Today is your day to relax! Come on, it’s literally National Relaxation Day and a day that should be honored with what it is all about! Americans have proven to be more stressed out than ever. Why? Well, perhaps it’s still the repercussions of living through a pandemic, the effects of trauma that live stored in the body, the fact that life, in general, can be hard, or even that when all is well in the world, stress can creep in!
Stress doesn’t have to be seen as a negative thing and relaxation shouldn’t be either! Too many of us are thinking of relaxation as a luxury or a “sometimes,” thing that should be rationed or preserved for special occasions. Relaxation however is the opposite! It’s an everyday thing! In fact, you deserve to have the right and permission to relax right now! You don’t have to lie down, call out of work, or cancel anything, it can start by taking in a full deep breath and slowly exhaling. Try it! Pause your reading and try breathing in for 4 seconds and out for 6 or more. Do this 5 times, even better, with your eyes closed. If you are in public, just soften your gaze and no one will know.
How do you feel? More relaxed? Maybe less tension in your body? It can be just that simple!
Relaxation is essential to our wellbeing and it’s important we incorporate it into our lives. Anyone who has been living under extreme stress or prolonged stress can tell you, it takes a toll on you physically and mentally.
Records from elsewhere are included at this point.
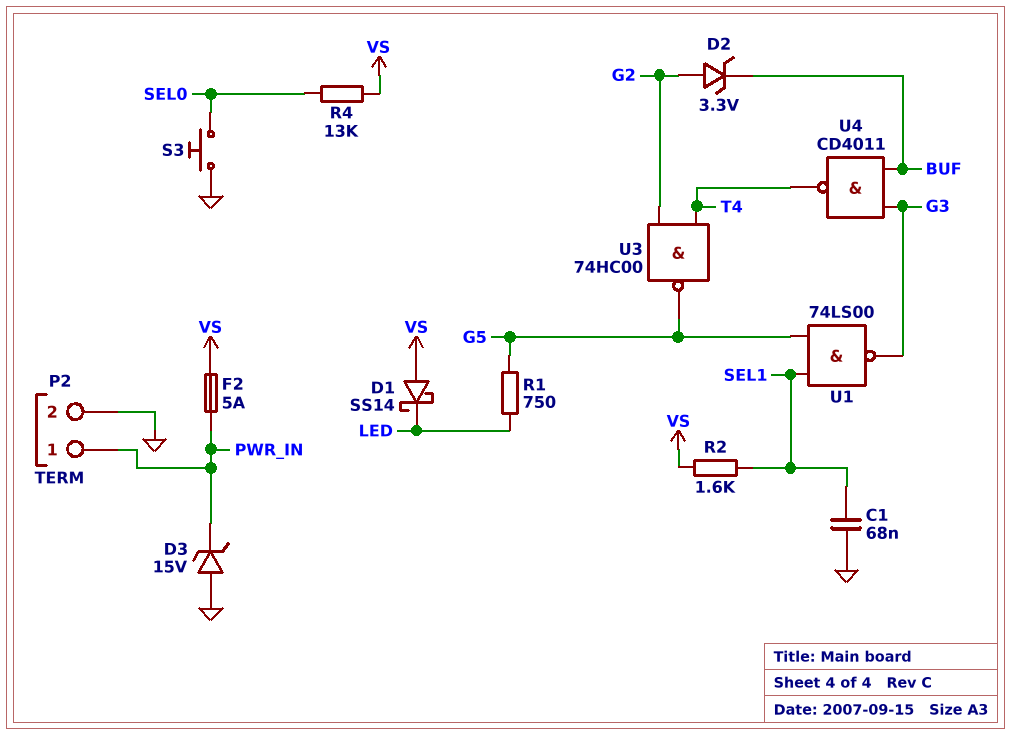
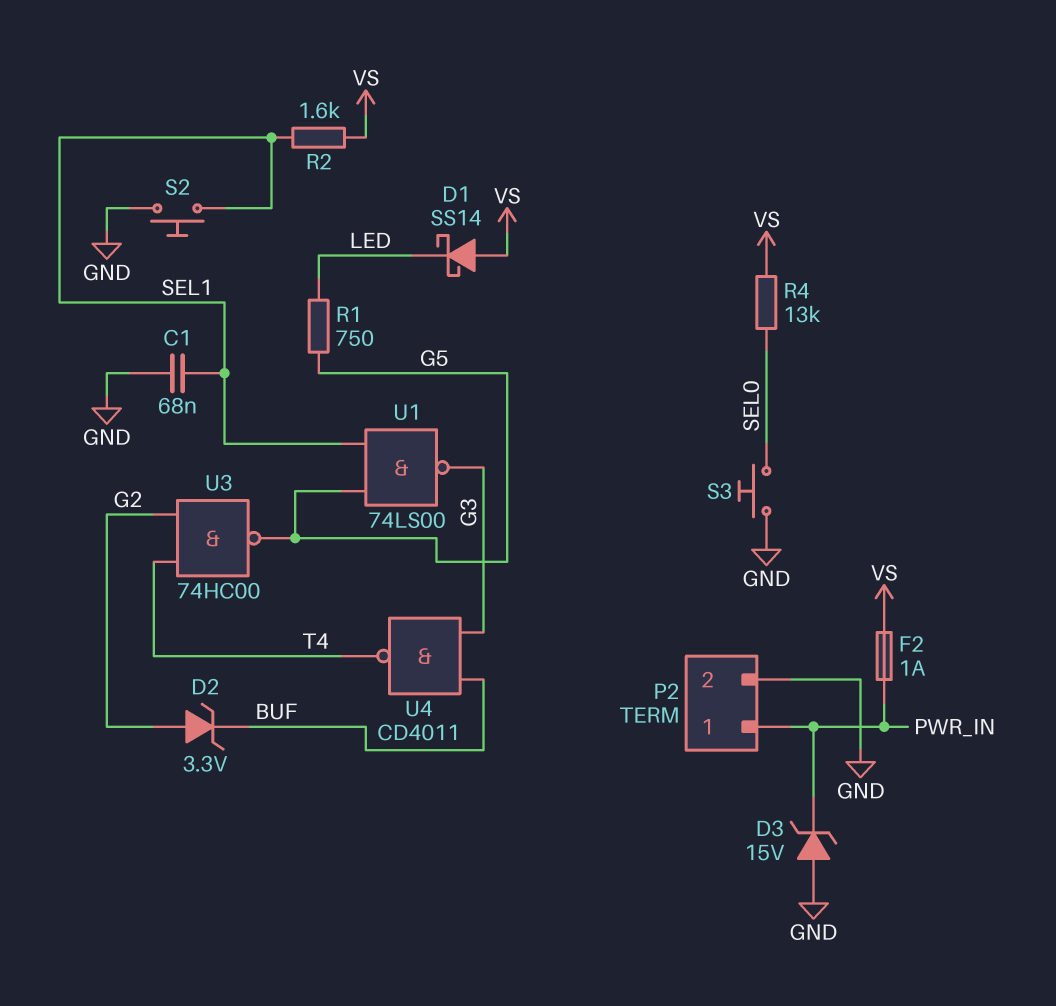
F2: 5A (PWR_IN, VS) -> 1A (PWR_IN, VS)
S2: none -> button (GND, SEL1)

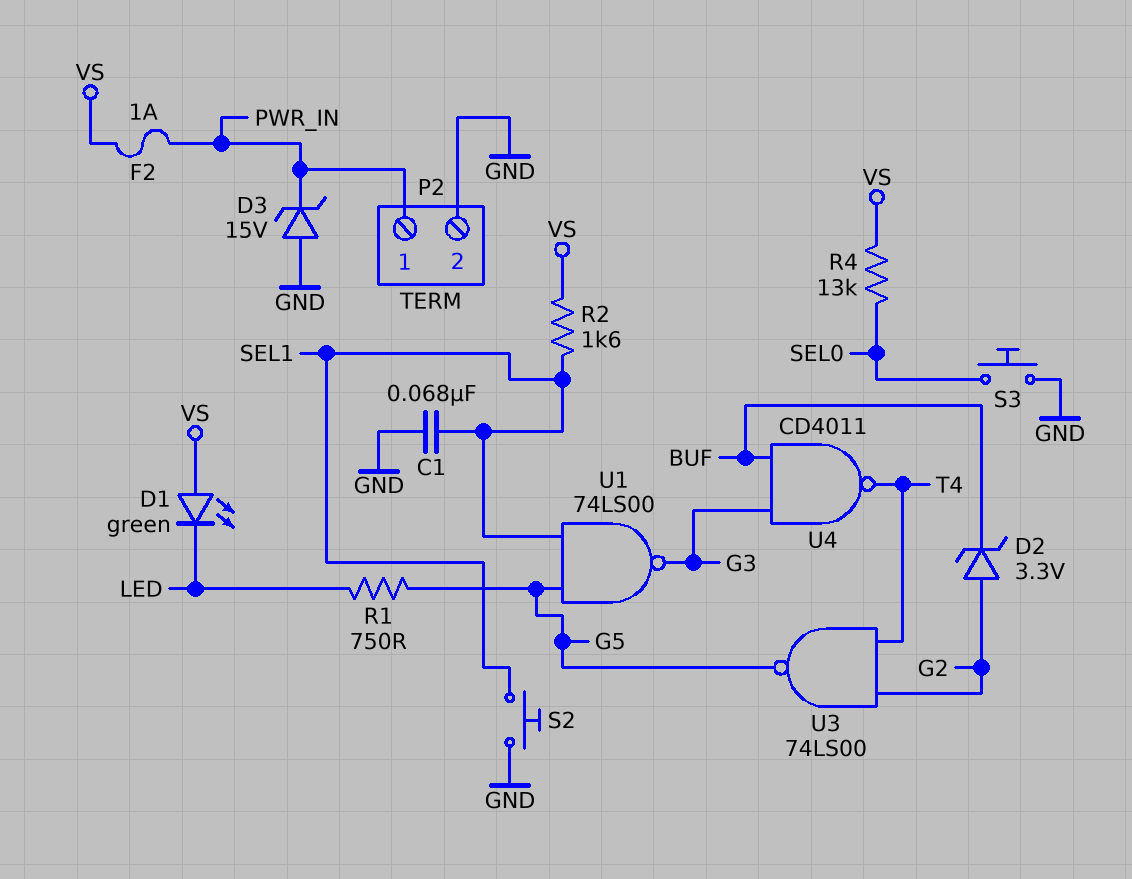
D1: schottky SS14 (A VS, K LED) -> LED green (A VS, K LED)
U3: NAND 74HC00 (in G2, in T4, out G5) -> NAND 74LS00 (in G2, in T4, out G5)

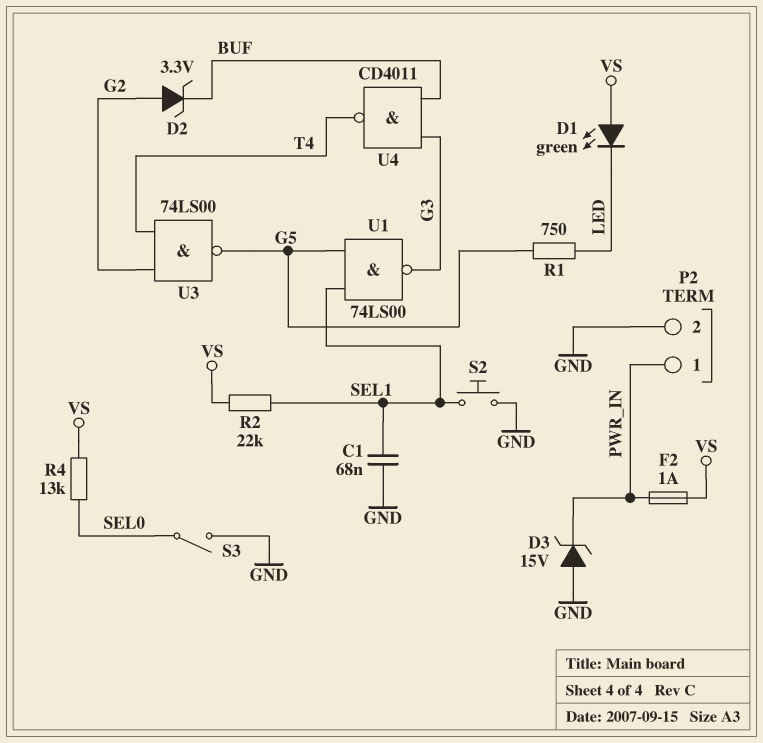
R2: 1.6k (SEL1, VS) -> 22k (SEL1, VS)
S3: button (GND, SEL0) -> switch (GND, SEL0)

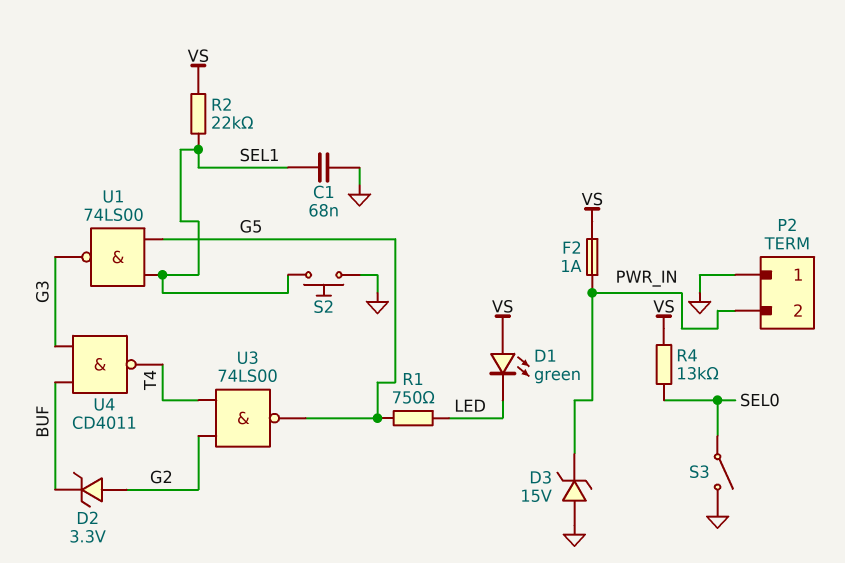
P2 pin 1: PWR_IN -> GND
P2 pin 2: GND -> PWR_IN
The drain of stress will eventually reach your wallet as well as you try to find ways to reduce stress….buying new organizers, apps on your phone, going to the doctor for new symptoms arising, or finding yourself talking to your therapist about your stress that’s bleeding into issues at work, relationships, and past times. When really, if we found ways to relax, known as managing our stress, we would find ways to improve our daily lives and increase our well-being while we’re at it.
The National Institute of Health says, “In psychology, relaxation is the emotional state of low tension, in which there is an absence of arousal, particularly from negative sources such as anger, anxiety, or fear.”
How do you relax? As in, find a state of low tension? A time where you aren’t being aroused by anything, but especially by anger, anxiety, or fear?”
It sounds simple, but how many times a day do you just stop, breathe and be? Do you ever give yourself permission to enjoy something slow or to do nothing at all? If you are starting to list your excuses now: too busy, kids, time, etc. We got it! We all have our own list. But we know that the excuses to not relax, to deny relaxation, and welcome stress constantly and consistently can impact the quality and even the quantity of our lives.
Relaxation is a hard thing to describe. You may think relaxing is being lazy or see people relaxing and think it’s not for you! But what they are doing and feeling is perhaps one of the most important parts of their lives! Remember how good the five breaths just felt? That instant feeling of, “Wow, I guess I was feeling stressed.” Just taking a 5-breath break makes us feel better, and this is known as the relaxation response.
The relaxation response is defined as your personal ability to make your body release chemicals and brain signals that make your muscles and organs slow down and increases blood flow to the brain. The relaxation response is a mentally active process that leaves the body relaxed. Believe it or not, this is best done in an awake state. Your relaxation response is trainable and with practice can grow and increase. Relaxation is almost like a muscle, the more you use it the stronger it becomes. While your excuse may be that you will relax while you sleep, that doesn’t quite cut it here. How do you find this great head space called the relaxation response? Well, to be honest, it takes practice. Some people will find it naturally and others will have to spend more focused time looking for this response, but it’s worth it! Today, scientists have shown that such practices lower heart rates, blood pressure, and oxygen consumption, and they alleviate the symptoms associated with a vast array of conditions, including hypertension, arthritis, insomnia, depression, infertility, cancer, anxiety, and even aging.
To find a relaxation response you can do many things. What will matter most is finding what works for you! What is relaxing for some isn’t relaxing for all. Maybe try taking yoga, meditation, coloring, journaling, walking, and baths at night. You get to choose! Try your relaxation of choice for a good week or so and see, “How am I feeling? Is this serving me? Do I want to try something else? Add in more? “
Make a commitment to yourself to start relaxing on purpose. Not just because it’s National Relaxation Day, but because you deserve to be the healthiest you can be inside and out. Sometimes we put ourselves last while we give everyone else permission to be their best selves and to take care of themselves however they need to. You too have that permission and in reality, it’s also your greatest responsibility. So, whoever needs to hear this: Relax Already!